This is a mostly technical release. It takes the index from 106M to 164M documents.
Zero Downtime Upgrades and halved memory consumption
The initial focus of the release was to address the sometimes lengthy downtimes that have plagued the project when loading a new index.
There is a somewhat lengthy write-up about this here; but the short version is that this was very successful and a drastic optimization, removed not only the needed downtime, but added neat new features and slashed the RAM requirements in half!

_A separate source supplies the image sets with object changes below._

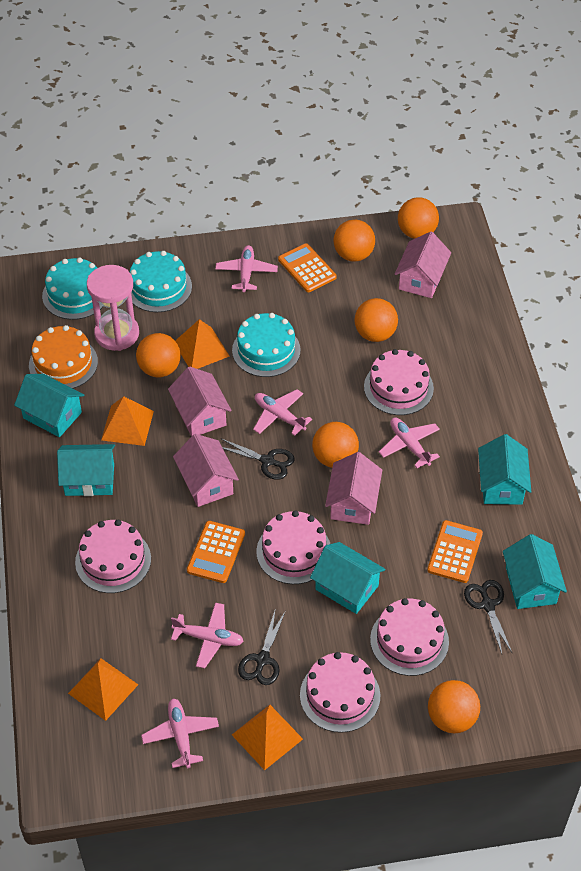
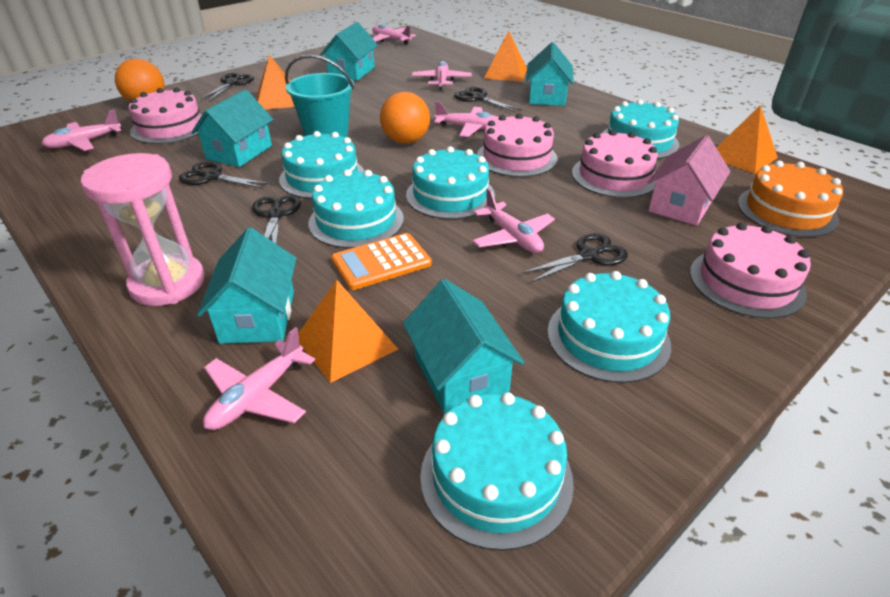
black scissors: 3 -> 5
orange ball: 6 -> 2
orange calculator: 3 -> 1
pink cake: 5 -> 4
pink house: 4 -> 1
pink plane: 5 -> 6
turquoise bucket: 0 -> 1
turquoise cake: 3 -> 6

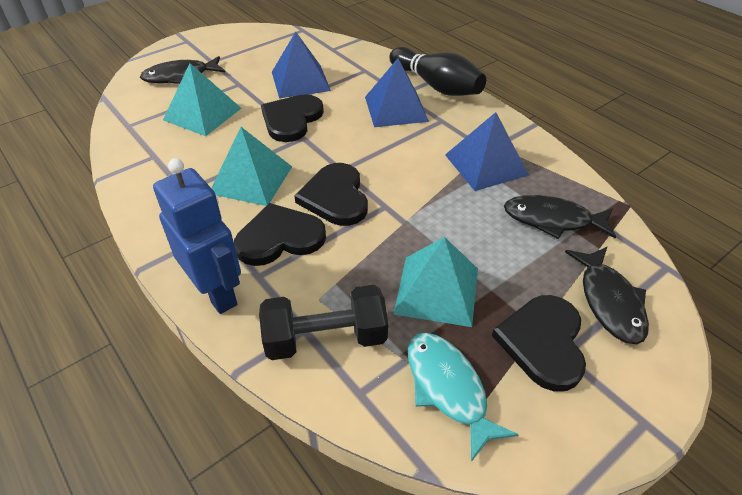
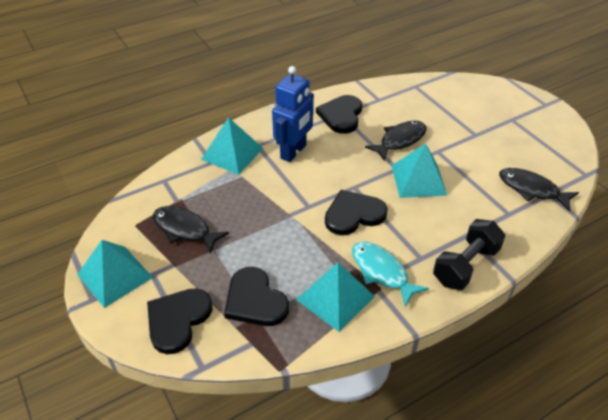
black bowling pin: 1 -> 0
blue pyramid: 3 -> 0
turquoise pyramid: 3 -> 4

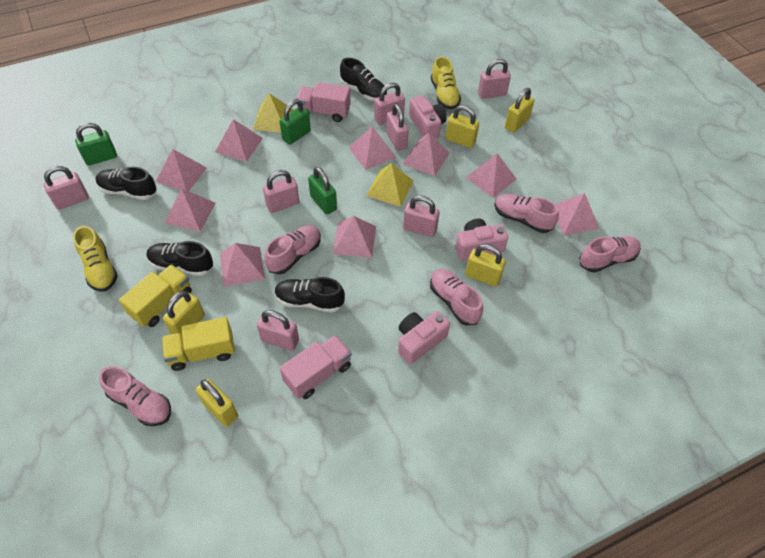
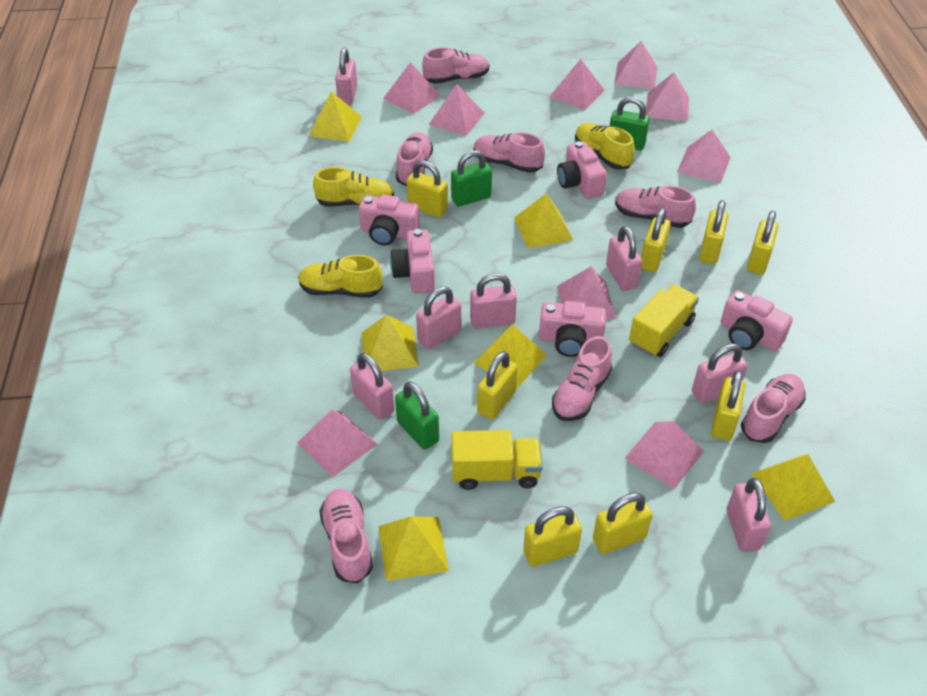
black shoe: 4 -> 0
pink camera: 3 -> 5
pink shoe: 5 -> 7
pink truck: 2 -> 0
yellow padlock: 5 -> 8
yellow pyramid: 2 -> 6
yellow shoe: 2 -> 3

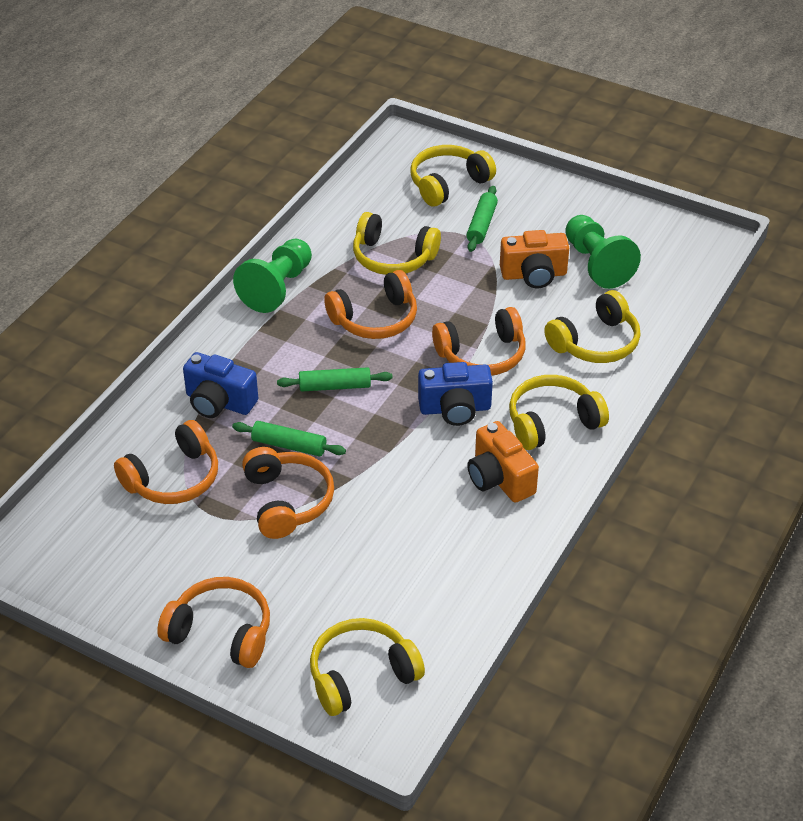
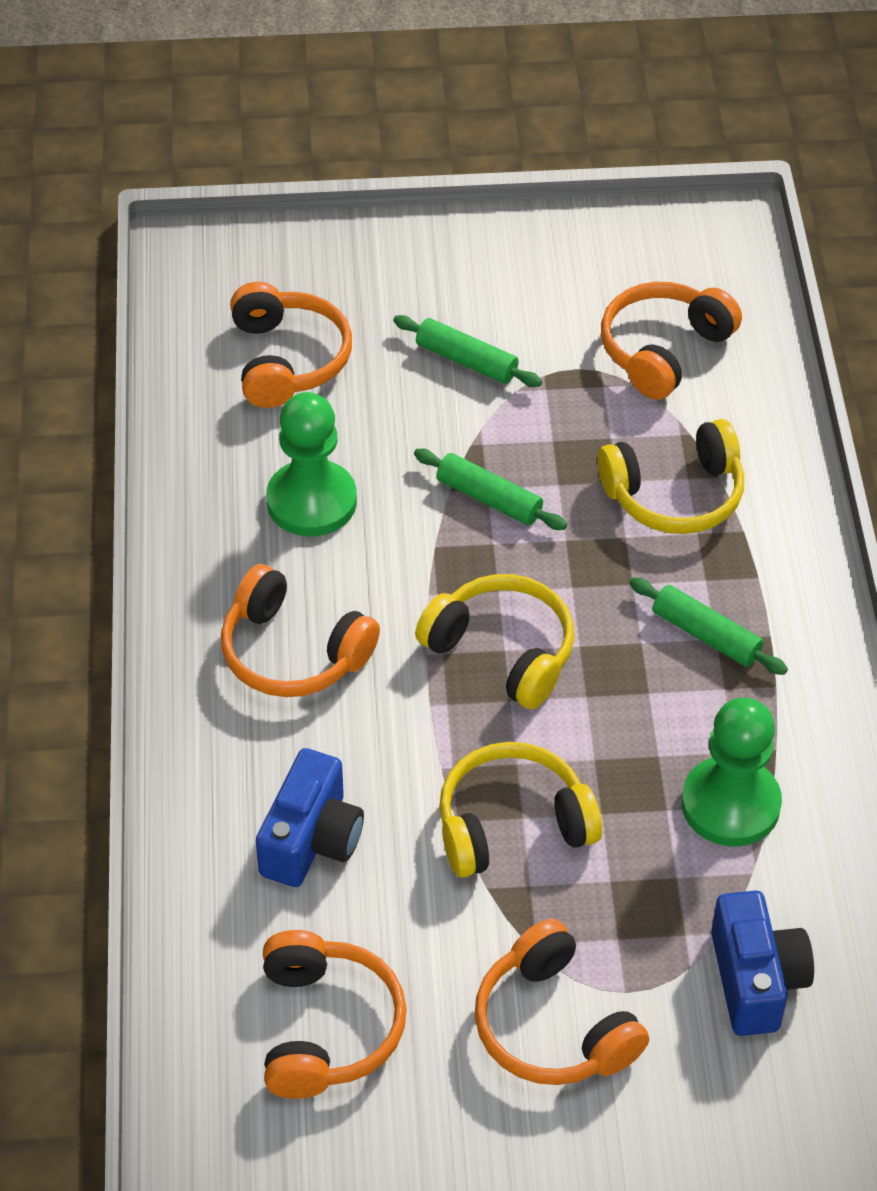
orange camera: 2 -> 0
yellow headphones: 5 -> 3

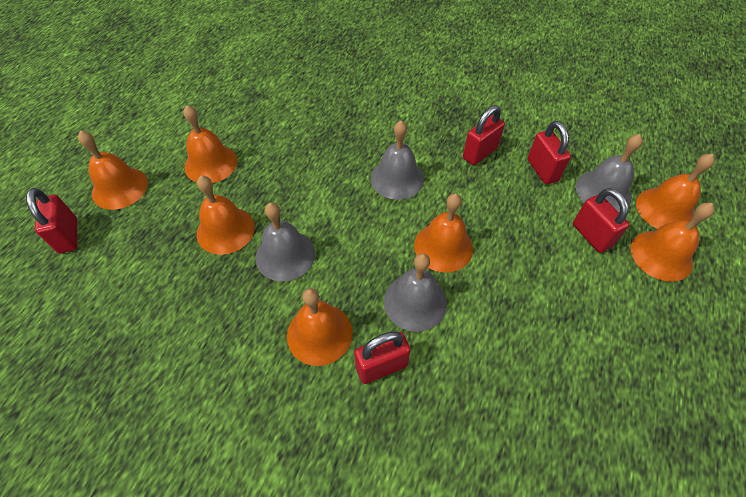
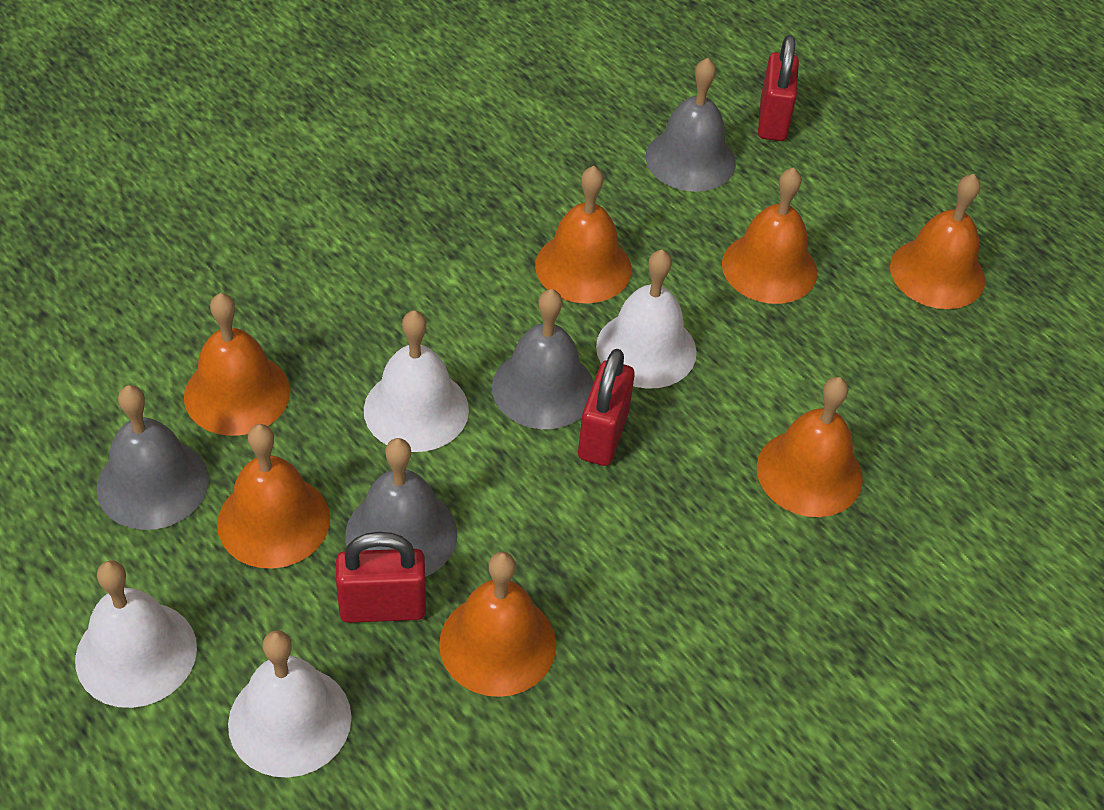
red padlock: 5 -> 3
white bell: 0 -> 4

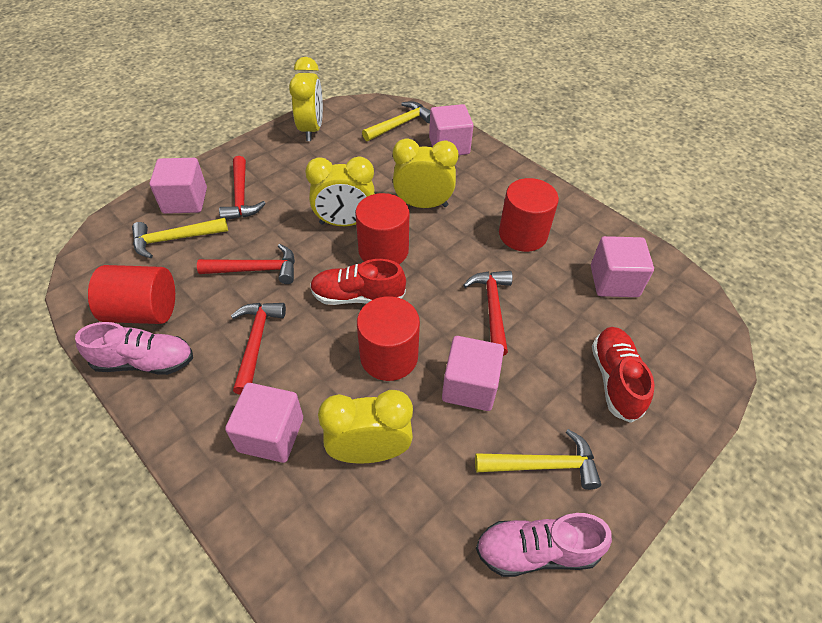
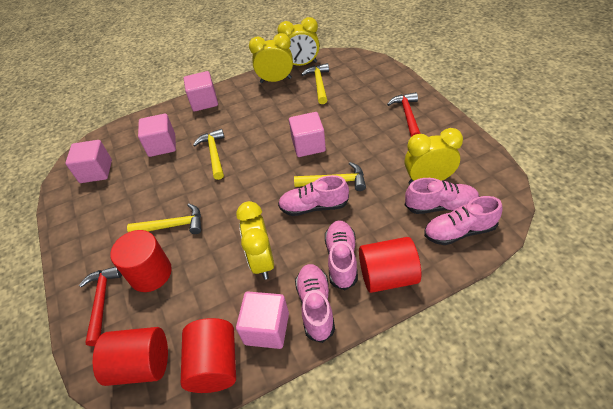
pink shoe: 2 -> 5
red hammer: 4 -> 2
red shoe: 2 -> 0
yellow hammer: 3 -> 4

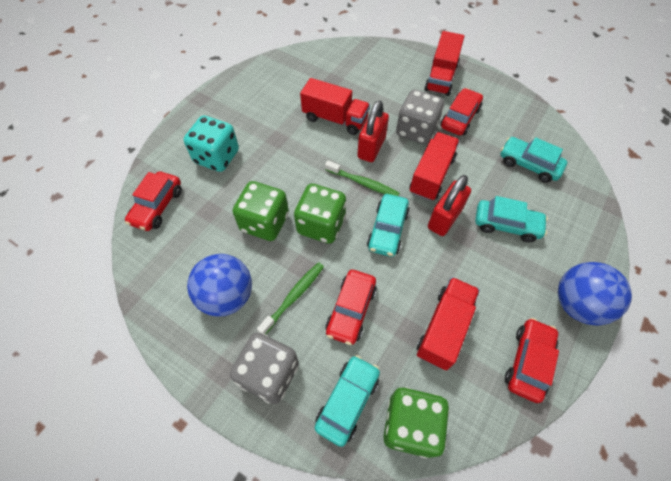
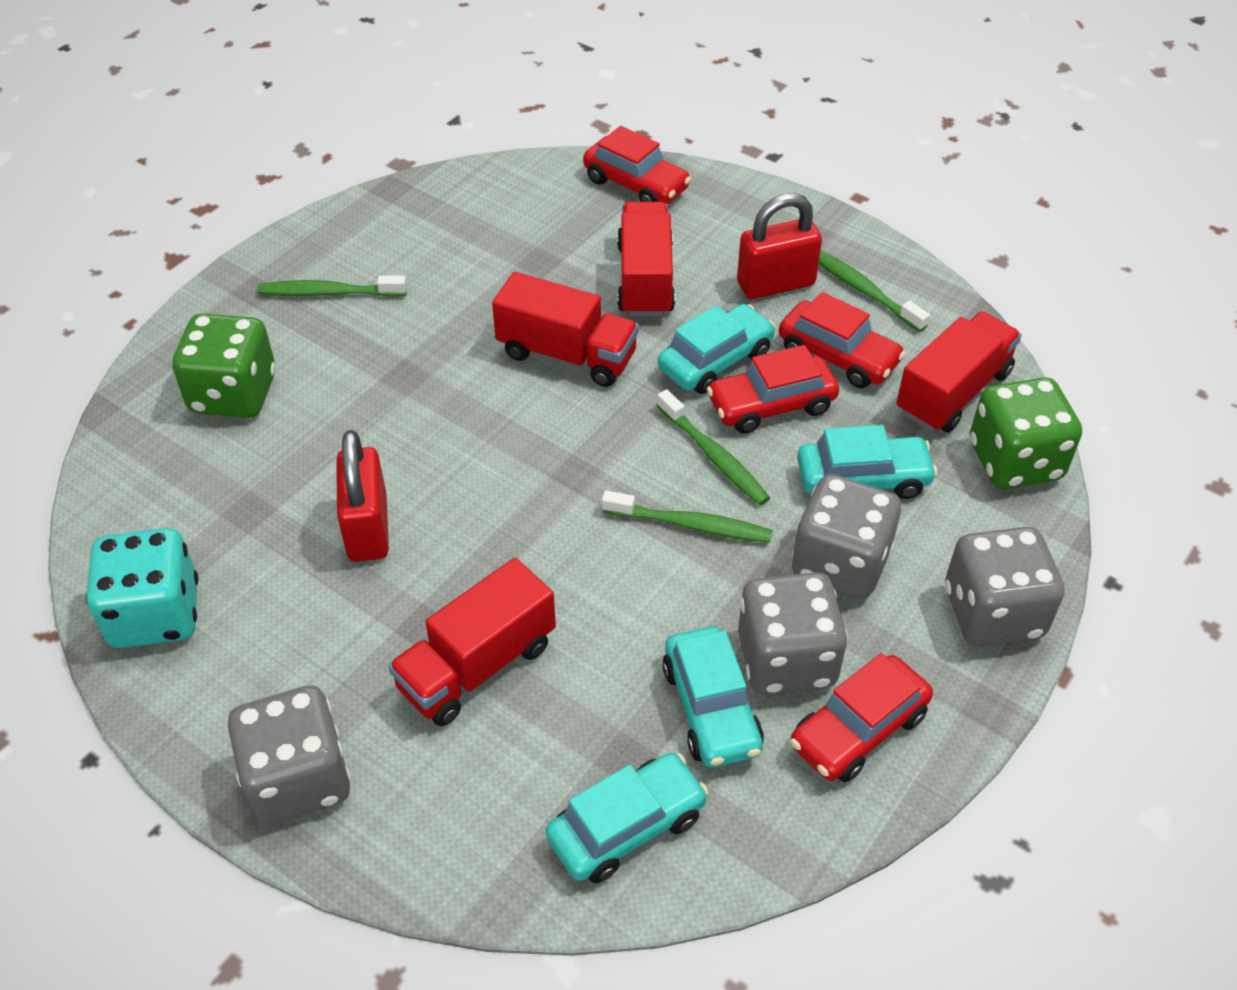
blue ball: 2 -> 0
green dice: 3 -> 2
green toothbrush: 2 -> 4
grey dice: 2 -> 4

A annoyance fueled optimization methodology also slashed the index construction time in half at later point. Pull Request #52.
Java 21 PREVIEW
There were unintended consequences of the changes above, and the system needed an upgrade to Java 21 with enabled preview features. This has to do with off-heap memory lifecycle management. Up until Java 21 (preview), Java offered no way of explicitly closing off-heap memory, including memory mapped files. This caused the filesystem to hold onto references to the mapped data even after the associated files had been deleted, which vastly increased the amount of disk required to construct the index using the new method of recursive merging.
A positive side-effect of this is that using the new foreign memory API is a lot faster than Java’s old byte buffers, since the size can exceed 2 GB without userspace paging.
There are some stray vestigial remains of the old way of memory mapping files still lingering, to be rooted out in the next release.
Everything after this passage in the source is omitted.